I asked for config and setup:

> I used the 4.19-rc5 mainline with only the omap2plus_defconfig, no option changed, GCC-8.2.0.

So if you happen to own an igep5, please check if you can reproduce it there with mainline kernel.

> What happens if you replace the warm reset with a cold reset? Try replacing the warm reset from omap4_prminst_global_warm_sw_reset() with cold reset (just change the bit used to reset the device.)

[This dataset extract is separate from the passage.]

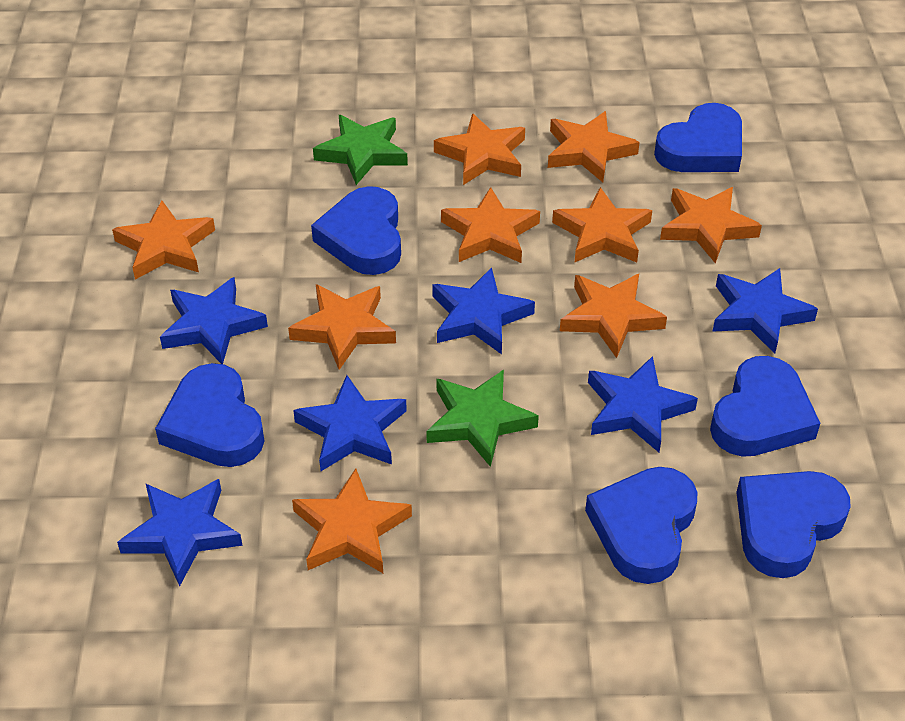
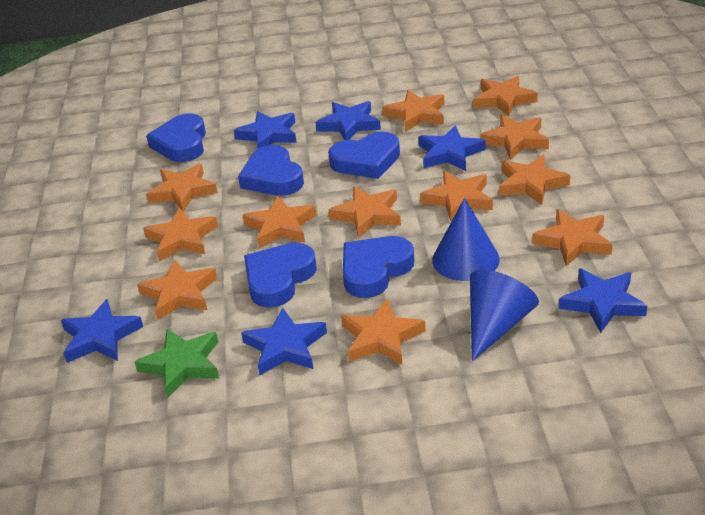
blue cone: 0 -> 2
blue heart: 6 -> 5
green star: 2 -> 1
orange star: 9 -> 12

I have this on my to-do list.

As a first look, there seems to be a delay constant MAX_MODULE_HARDRESET_WAIT for 10µs. Well, 10 kOhm and 1 nF is a time constant of 10 µs. So the reset impulse and wait time may be too short for the Pyra (and long enough for the EVM by pure chance)...

> 
> It looks like in case of pyra, the resets are not passed in properly, leaving some pieces of HW (like ABE) in bad state. None of the register level settings should impact the result of warm reset in ideal world, however there are some warm reset erratas in place for the device which call for proper routing of reset signals on the board itself, and might have impact.
> 
> Have you looked at the errata documents whether any of those apply to your design?

Have this on my to-do as well.

BR and thanks,
Nikolaus